You don't need a lawyer for a divorce in the same sense that you don't need a
lawyer ever.

Plenty of people succeed at pro se law all the time.

There is a good reason why people recommend lawyers, though, and that is
because the law is very complicated.

I think lawyers are great at a few things:

1\. They'll help you dot your i's and cross your t's. Even if the divorce is
amicable, it's probably a good idea to do up the paper work and then take it
by a lawyer just to make sure everything is done up right.

2\. They'll keep everything above board. A decent lawyer will tell you about
what is achievable in a divorce, which is a much better starting place for
amicable negotiations than what feels right.

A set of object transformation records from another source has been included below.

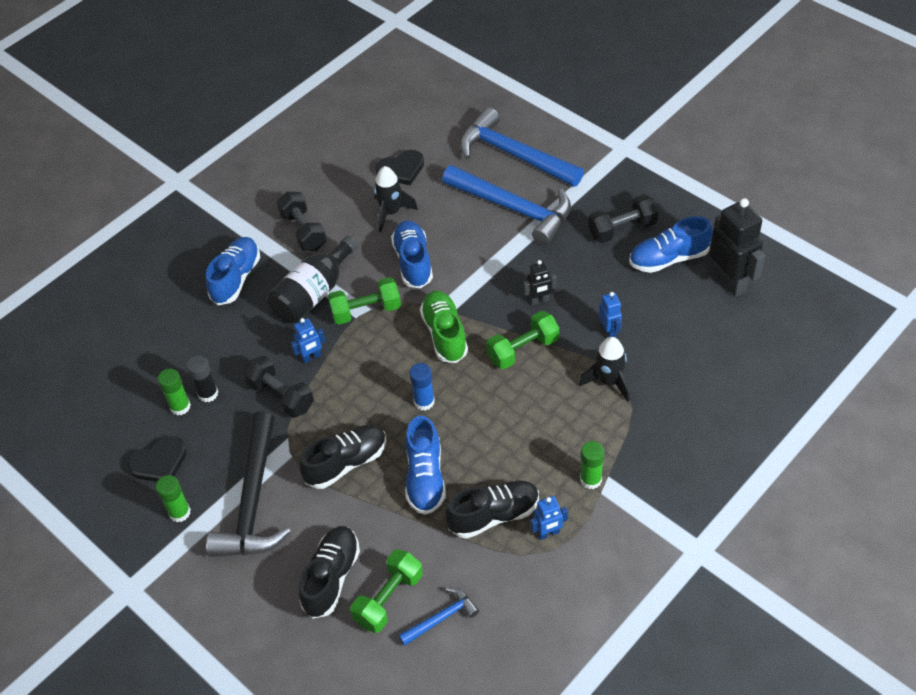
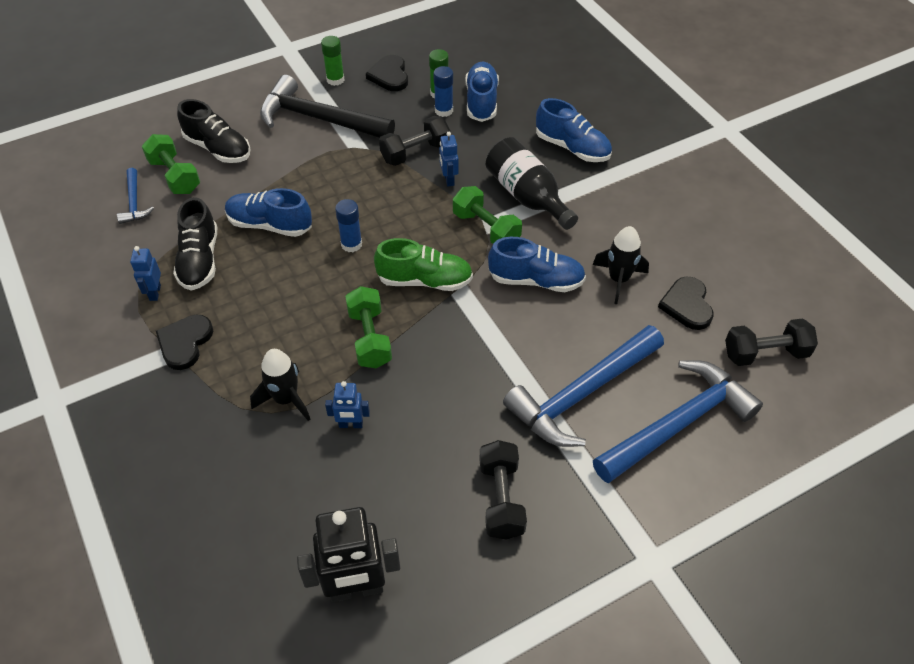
camera: 105 degrees right, 0 degrees up
(208, 394) = (443, 110): black glue stick -> blue glue stick
(303, 231) = (617, 205): black dumbbell -> black dumbbell (765, 353)
(346, 463) = (318, 178): black shoe -> none
(366, 311) = (486, 229): green dumbbell -> green dumbbell turned 45 degrees counterclockwise
(539, 300) = (428, 374): black robot -> none
(591, 479) = (185, 343): green glue stick -> black heart
(669, 258) = (428, 533): blue shoe -> blue shoe (481, 101)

3\. They'll help you protect yourself. Is it a good idea to move out of the
marital home? What happens if your spouse incurs debt during the separation?
These sorts of questions are often quickly answered and very important to get
right.

> Or are those cases so incredibly rare because of cultural reasons that
> everyone just assumes a divorce costs money?

The breakup of personal relationships, such as a marriage, often result in
very strong, negative emotions. I don't have any data on how frequent divorces
are contentious, but it would not surprise me to learn that most are.

My guess is that part of your perception, however, is anchored in media - both
social and traditional. There, contentious and expensive divorces are simply
more interesting and are probably over-represented.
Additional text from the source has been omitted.